The current foundation includes:

• experimental installed package resolution from existing node_modules;
• package.json exports, imports, main, and type support for common pure-JavaScript packages;
• ESM, CommonJS, and JSON module bundling in generated artifacts;
• string-literal dynamic import resolution;
• computed dynamic imports limited to moduleInclude graphs;
• assetInclude metadata and packaging;
• dependency graph metadata in Plan/source maps and optional deps.graph.json;
• sloppy deps inspection;
• a Node builtin compatibility registry;
• partial/pure-JS shims for selected builtins, including practical subsets of process, Buffer, fs/promises, assert, stream, crypto, path, events, url, querystring, util, timers, os, module, string_decoder, zlib, constants, console, perf_hooks, and diagnostics_channel;
• importable stubs for detection-heavy modules such as http, https, and tty.

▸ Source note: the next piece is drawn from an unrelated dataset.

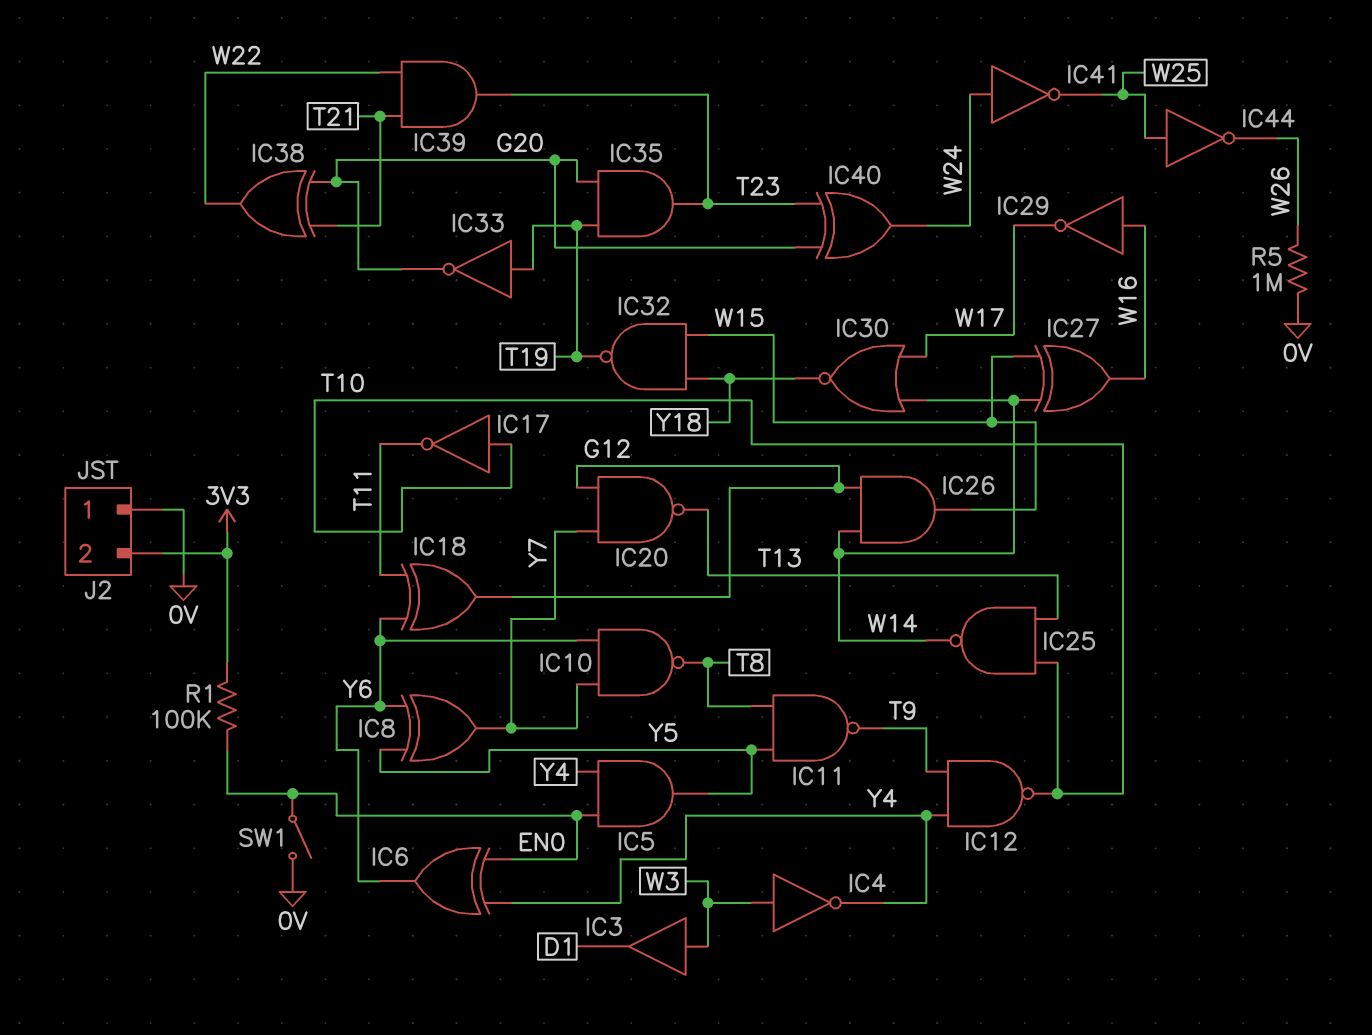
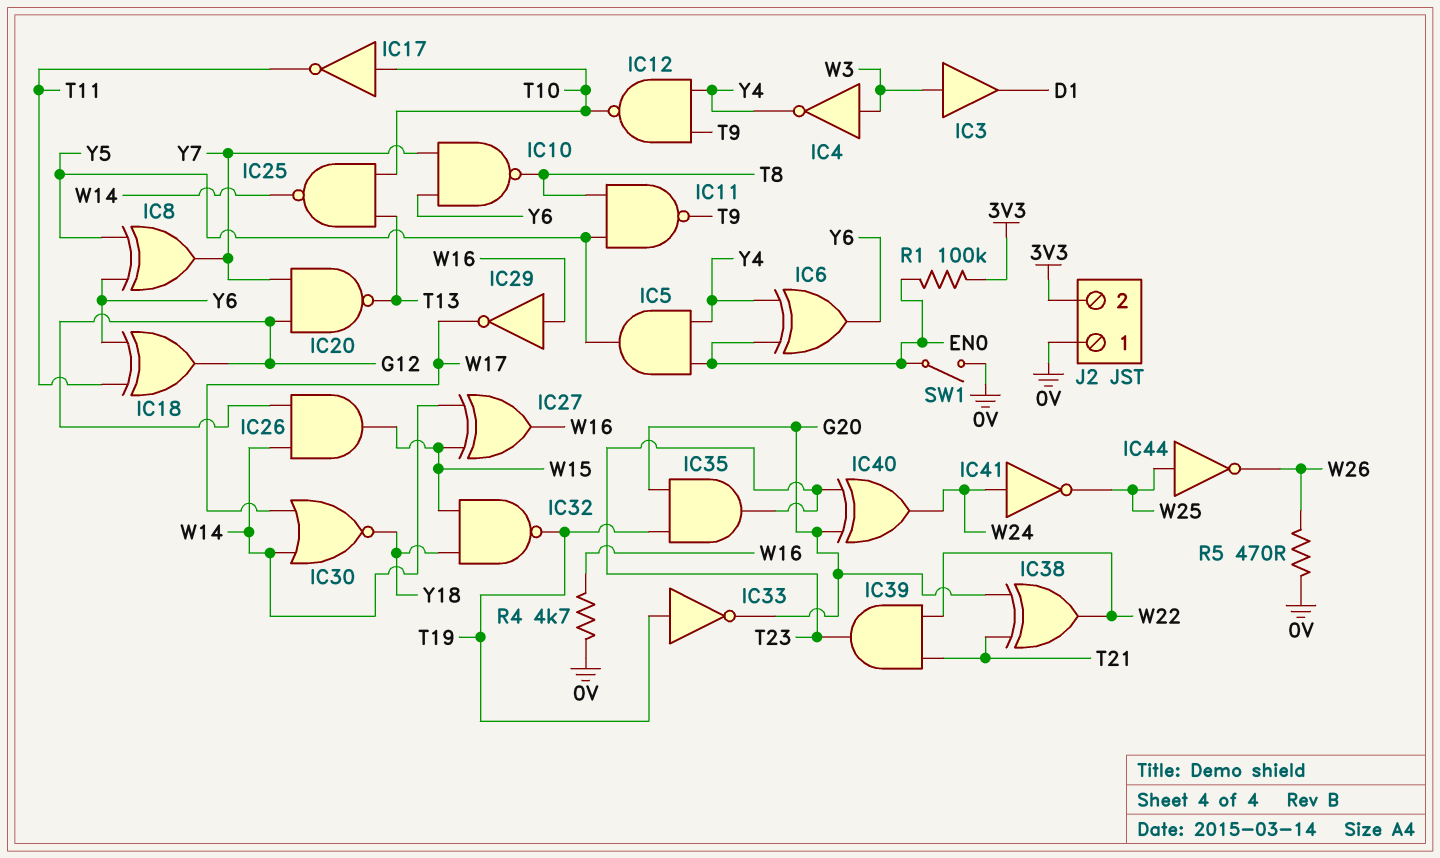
R4: none -> 4.7k (0V, W16)
R5: 1M (0V, W26) -> 470 (0V, W26)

This makes compatible pure-JavaScript dependencies usable when their runtime needs fit Sloppy's loader and shim surface.

What Is Intentionally Deferred

Deferred work includes:

• package registry install and version solving;
• lockfile-aware dependency policy;
• full Node module identity and resolution parity;
• native Node addons and N-API;
• full Node HTTP client/server compatibility through node:http or node:https;
• full Node streams beyond the small compatibility subset;
• worker_threads, child_process, vm, inspector, REPL, and test-runner internals;
• unrestricted Node globals. Bundled package programs may receive temporary global, process, and Buffer compatibility globals, but Sloppy does not expose process-wide Node identity;
• native-quality synchronous Node crypto semantics; the current hash/HMAC shim follows Sloppy's Promise-shaped crypto API;
• package execution outside Sloppy's sealed artifact graph.

Unsupported surfaces should fail clearly during build or through a shim error. They should not look like supported behavior.

Obvious native addon package shapes are rejected in the current compiler, but the detection is pattern-based. It looks for known native entry/package signals and is not a guarantee that every native package shape is recognized.

Compatibility Strategy

Compatibility grows one builtin or package family at a time:

1. Identify the package behavior Sloppy wants to support.
2. Check whether Sloppy Core already has an equivalent API.
3. Add or extend a shim only for that backed behavior.
4. Record capability and dependency graph metadata.
5. Add diagnostics for unsupported members.
6. Add tests and docs that distinguish implemented and deferred support.

If a package needs a Node API that Sloppy Core does not have, the compatibility slice either waits for a Sloppy Core API or documents the gap. The shim layer must not smuggle in a hidden Node runtime.

User-Facing Rule

Use this wording in product docs:

Sloppy can consume installed pure-JavaScript package dependencies when they can be resolved, transformed, bundled, and executed inside Sloppy's runtime boundary. Node API compatibility is partial and grows through explicit shims backed by Sloppy Core APIs.

Do not claim full npm compatibility, full Node compatibility, or drop-in compatibility for existing Node applications.